Quelles activités sont éligibles ?
- Capture et stockage permanent du CO2 : capter le CO2 des cheminées industrielles pour le stocker dans des réservoirs souterrains, comme d’anciens champs pétroliers ou gaziers, ou encore capturer le CO2 directement dans l’air.
- Stockage du carbone dans des produits : utiliser des matériaux à longue durée de vie (35 ans ou plus), comme le bois dans la construction, au lieu de la brique.

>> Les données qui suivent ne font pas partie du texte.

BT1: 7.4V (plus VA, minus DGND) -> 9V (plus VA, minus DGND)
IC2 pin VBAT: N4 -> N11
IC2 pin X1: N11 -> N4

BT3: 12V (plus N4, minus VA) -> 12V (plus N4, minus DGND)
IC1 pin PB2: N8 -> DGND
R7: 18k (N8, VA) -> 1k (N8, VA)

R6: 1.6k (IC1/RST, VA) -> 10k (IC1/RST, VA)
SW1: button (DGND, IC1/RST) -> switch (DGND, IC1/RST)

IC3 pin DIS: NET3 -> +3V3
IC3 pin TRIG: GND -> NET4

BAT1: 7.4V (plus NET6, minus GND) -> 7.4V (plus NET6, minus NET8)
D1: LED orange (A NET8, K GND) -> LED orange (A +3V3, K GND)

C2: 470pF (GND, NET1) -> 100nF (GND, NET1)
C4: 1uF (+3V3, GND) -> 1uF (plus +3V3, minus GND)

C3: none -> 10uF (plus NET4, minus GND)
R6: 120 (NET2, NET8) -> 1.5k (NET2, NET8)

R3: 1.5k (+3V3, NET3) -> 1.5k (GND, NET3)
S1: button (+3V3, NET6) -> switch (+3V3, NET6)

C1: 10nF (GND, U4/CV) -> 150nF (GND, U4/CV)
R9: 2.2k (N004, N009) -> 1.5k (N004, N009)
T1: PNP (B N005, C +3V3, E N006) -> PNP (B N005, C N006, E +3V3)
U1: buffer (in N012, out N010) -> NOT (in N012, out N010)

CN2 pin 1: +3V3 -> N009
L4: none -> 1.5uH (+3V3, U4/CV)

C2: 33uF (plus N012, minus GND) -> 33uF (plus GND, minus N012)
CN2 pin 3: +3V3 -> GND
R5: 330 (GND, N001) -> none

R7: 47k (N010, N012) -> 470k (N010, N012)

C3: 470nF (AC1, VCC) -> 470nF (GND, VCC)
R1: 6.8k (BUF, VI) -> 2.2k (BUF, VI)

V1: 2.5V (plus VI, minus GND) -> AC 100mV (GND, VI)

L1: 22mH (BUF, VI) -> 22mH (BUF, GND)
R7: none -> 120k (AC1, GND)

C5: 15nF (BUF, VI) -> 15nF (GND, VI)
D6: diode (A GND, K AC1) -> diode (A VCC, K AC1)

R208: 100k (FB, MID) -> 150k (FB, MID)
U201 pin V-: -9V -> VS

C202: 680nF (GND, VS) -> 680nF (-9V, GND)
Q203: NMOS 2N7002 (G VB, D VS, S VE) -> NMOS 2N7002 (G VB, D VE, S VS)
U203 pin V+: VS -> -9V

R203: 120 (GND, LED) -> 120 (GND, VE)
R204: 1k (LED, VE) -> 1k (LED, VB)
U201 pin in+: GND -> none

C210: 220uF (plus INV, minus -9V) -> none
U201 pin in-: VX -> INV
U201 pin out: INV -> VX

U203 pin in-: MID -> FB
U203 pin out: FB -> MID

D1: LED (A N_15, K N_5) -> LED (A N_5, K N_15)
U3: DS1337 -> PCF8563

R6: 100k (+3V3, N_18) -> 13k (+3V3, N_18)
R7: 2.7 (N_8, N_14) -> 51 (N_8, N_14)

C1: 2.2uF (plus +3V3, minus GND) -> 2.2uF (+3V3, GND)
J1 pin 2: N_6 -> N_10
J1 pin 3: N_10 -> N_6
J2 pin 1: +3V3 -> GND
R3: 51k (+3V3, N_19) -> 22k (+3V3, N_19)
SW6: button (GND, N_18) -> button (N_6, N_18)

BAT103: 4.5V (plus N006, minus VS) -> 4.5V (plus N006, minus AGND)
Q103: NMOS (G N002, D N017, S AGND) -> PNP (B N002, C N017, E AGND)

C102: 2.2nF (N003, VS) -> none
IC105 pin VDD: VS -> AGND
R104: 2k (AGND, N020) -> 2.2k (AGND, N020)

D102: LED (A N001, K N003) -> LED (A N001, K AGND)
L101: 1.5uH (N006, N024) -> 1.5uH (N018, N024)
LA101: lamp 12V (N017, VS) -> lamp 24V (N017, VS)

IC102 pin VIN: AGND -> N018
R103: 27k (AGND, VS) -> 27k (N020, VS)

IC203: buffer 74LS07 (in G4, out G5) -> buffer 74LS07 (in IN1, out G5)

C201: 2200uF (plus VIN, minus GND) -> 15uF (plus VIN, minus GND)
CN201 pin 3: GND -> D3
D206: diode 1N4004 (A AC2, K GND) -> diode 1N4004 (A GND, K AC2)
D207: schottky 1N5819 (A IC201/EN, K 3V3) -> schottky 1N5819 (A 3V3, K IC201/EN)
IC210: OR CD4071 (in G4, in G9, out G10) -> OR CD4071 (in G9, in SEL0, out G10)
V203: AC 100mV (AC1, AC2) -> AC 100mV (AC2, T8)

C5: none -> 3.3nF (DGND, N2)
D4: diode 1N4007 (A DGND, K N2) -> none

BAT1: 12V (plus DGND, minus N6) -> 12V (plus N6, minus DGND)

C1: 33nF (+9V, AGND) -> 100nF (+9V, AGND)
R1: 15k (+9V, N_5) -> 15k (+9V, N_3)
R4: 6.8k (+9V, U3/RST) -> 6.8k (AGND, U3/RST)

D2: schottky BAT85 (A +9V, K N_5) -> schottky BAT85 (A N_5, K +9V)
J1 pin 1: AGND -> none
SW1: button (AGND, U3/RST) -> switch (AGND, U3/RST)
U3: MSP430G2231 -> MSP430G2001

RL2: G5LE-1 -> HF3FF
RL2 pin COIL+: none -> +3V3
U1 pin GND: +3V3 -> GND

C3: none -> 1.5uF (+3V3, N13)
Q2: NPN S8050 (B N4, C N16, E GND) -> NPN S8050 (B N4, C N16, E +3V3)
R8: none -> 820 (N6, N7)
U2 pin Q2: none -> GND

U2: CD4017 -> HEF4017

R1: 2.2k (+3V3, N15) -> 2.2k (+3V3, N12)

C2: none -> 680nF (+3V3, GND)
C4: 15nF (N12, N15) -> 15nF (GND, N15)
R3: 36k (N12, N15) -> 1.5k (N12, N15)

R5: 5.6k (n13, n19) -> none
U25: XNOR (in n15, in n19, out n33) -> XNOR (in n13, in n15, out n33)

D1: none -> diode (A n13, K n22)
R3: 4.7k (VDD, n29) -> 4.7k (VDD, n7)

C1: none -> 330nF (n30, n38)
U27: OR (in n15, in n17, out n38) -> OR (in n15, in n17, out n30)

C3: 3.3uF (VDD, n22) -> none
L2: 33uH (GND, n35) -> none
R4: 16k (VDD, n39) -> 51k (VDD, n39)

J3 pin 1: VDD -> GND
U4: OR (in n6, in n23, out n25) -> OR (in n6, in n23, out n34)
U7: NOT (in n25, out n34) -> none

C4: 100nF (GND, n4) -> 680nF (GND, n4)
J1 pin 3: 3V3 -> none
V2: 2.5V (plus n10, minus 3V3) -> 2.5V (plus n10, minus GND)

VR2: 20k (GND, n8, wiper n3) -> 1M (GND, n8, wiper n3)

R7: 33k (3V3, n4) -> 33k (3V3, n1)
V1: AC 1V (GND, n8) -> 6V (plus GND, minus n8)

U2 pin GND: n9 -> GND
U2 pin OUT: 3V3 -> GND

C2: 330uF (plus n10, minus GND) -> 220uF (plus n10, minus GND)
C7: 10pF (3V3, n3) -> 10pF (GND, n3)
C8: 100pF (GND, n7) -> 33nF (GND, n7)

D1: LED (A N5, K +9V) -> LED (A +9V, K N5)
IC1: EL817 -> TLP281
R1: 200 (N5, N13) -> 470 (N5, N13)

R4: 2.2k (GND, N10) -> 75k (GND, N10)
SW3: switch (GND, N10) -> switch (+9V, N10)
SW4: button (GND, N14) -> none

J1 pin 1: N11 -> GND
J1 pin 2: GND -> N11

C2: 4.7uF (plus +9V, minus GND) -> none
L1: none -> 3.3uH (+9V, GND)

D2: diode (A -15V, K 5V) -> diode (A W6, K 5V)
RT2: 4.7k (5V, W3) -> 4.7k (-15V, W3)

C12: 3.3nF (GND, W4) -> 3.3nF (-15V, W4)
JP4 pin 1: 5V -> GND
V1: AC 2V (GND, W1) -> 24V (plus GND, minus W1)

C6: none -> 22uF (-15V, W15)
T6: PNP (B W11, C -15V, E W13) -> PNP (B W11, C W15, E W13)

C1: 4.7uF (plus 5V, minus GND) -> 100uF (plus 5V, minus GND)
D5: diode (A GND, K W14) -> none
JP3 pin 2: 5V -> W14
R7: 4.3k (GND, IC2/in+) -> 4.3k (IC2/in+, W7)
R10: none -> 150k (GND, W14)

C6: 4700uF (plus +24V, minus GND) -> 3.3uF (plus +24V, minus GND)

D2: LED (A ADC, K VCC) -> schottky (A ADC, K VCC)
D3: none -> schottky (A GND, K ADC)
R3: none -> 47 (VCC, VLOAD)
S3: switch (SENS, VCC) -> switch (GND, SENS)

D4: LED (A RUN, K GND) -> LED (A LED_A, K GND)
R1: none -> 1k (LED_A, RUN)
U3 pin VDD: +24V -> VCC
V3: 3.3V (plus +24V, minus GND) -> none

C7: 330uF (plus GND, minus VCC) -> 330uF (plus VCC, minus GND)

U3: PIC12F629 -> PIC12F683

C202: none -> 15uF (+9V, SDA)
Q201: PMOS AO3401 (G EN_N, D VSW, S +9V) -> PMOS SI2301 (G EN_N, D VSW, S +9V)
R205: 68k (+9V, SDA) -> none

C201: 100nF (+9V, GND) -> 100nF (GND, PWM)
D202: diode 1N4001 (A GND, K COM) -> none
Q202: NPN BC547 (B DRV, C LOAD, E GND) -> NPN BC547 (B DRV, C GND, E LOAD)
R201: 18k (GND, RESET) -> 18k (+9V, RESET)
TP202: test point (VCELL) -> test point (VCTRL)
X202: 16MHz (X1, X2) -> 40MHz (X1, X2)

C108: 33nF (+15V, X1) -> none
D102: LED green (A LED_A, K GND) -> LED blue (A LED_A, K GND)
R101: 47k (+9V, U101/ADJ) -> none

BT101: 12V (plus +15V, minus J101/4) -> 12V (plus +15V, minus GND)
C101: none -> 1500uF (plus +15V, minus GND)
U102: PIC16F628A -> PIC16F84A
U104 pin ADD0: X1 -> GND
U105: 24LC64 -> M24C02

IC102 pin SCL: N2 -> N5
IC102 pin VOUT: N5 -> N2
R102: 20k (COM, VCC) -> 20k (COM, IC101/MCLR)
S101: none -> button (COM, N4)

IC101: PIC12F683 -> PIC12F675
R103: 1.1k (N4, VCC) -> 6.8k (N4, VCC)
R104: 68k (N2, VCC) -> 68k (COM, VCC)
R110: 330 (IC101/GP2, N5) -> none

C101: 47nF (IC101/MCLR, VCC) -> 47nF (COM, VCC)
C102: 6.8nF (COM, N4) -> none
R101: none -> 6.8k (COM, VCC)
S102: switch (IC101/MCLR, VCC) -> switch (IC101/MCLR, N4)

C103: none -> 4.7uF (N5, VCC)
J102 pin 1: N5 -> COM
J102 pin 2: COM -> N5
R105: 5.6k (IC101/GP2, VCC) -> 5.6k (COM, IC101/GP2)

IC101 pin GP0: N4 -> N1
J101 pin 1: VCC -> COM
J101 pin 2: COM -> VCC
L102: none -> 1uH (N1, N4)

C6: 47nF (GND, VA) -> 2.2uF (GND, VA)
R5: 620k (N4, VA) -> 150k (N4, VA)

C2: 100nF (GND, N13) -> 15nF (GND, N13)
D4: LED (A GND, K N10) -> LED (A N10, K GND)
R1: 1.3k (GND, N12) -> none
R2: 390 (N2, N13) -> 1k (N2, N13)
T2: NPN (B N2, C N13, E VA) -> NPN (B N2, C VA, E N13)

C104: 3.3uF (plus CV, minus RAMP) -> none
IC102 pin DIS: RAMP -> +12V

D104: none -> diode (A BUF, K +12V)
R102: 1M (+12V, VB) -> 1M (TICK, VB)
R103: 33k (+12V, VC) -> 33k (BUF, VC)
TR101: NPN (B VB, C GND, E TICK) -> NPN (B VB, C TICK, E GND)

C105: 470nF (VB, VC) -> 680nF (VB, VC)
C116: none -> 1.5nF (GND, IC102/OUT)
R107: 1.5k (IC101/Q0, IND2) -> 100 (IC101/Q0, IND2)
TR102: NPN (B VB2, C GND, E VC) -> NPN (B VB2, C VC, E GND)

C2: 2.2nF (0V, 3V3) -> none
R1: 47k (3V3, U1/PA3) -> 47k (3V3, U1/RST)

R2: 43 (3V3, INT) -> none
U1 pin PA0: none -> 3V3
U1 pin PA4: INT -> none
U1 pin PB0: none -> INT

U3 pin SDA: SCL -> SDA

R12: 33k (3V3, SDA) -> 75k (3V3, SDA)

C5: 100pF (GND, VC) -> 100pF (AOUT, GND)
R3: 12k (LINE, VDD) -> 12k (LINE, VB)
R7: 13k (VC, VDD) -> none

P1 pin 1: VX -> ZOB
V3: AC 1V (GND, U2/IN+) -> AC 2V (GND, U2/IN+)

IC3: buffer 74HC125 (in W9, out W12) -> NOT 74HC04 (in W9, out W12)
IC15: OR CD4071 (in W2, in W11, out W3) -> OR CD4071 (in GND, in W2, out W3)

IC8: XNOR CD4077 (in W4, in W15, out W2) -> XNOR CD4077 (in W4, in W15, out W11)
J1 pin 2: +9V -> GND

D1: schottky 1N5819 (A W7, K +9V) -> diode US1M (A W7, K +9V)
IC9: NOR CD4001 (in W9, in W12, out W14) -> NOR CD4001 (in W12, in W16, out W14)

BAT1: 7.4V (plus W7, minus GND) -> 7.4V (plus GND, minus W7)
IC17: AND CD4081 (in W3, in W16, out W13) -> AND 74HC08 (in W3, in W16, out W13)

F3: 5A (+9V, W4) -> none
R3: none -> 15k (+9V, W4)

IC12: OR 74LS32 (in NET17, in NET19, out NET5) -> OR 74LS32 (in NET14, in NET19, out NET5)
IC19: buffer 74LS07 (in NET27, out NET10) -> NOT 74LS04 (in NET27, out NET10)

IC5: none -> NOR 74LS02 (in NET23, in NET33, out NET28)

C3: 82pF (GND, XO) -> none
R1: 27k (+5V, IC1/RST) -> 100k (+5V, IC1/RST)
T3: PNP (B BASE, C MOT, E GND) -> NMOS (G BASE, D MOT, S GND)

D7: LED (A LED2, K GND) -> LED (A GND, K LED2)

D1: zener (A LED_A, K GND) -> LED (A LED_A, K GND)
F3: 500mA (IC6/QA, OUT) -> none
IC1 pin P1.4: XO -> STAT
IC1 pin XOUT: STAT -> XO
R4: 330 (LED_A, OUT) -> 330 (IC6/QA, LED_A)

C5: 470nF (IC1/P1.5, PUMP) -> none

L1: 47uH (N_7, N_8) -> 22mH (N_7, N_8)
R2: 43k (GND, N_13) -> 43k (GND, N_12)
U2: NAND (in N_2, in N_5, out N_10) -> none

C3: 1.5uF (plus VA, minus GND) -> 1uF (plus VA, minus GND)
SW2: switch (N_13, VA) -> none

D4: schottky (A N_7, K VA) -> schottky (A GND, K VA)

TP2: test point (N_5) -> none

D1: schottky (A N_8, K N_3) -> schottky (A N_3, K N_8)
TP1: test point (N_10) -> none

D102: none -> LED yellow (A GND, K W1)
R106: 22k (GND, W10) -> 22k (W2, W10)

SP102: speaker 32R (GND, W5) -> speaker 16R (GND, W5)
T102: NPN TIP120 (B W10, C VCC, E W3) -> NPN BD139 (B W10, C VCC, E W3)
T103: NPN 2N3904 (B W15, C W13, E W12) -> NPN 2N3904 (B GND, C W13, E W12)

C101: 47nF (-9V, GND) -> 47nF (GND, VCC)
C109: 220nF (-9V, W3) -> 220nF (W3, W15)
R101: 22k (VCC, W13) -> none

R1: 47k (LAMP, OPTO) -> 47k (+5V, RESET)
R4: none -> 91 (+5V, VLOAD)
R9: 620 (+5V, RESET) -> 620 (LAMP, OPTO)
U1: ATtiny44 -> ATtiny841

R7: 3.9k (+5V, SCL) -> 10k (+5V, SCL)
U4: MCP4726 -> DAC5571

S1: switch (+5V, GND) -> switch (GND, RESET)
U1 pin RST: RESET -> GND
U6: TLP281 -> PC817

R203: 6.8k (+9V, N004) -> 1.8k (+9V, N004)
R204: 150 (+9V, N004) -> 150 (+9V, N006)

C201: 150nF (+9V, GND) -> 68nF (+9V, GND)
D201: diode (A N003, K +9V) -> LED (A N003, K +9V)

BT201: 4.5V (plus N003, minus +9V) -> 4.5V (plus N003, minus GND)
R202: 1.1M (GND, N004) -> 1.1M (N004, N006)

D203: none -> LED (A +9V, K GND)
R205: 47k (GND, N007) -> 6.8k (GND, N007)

- Agriculture carbone (ou éco-agriculture) : stocker du CO2 dans les sols, les forêts ou les zones humides, via des projets de reforestation, de restauration de marais ou de gestion des fertilisants. Ces projets doivent durer au moins cinq ans, ce qui exclut pratiquement l’agriculture traditionnelle.
Comment ça fonctionne ?
Si un projet remplit les critères requis, il reçoit un certificat attestant de la quantité de CO2 retirée, comme un document officiel. Ces certificats doivent aller au-delà des obligations légales actuelles de l’UE en matière de dé-carbonisation. L’objectif est d’améliorer la viabilité financière de tels projets verts.
Qui attribuera ces certificats ?
Pas l’UE elle-même, mais des tiers, comme des entreprises privées ou des autorités nationales. L’UE promet un suivi strict pour garantir l’intégrité du système et mettra en place un mécanisme de responsabilité : les projets incapables de prouver leur impact en matière de dé-carbonisation seront sanctionnés. Un registre européen des certificats sera mis en place d’ici quatre ans pour assurer la transparence.
Un modèle lucratif conditionné au marché du carbone
En plus des nombreuses subventions européennes et nationales pour la décarbonisation, l’UE propose désormais un modèle de revenus supplémentaires. Mais ce modèle n’est rentable que si le prix des droits d’émission de CO2 reste élevé et continue de grimper. Les certificats permettent à leurs acheteurs de « racheter » des droits d’émission. On se rapproche alors dangereusement d’une forme moderne de commerce des indulgences.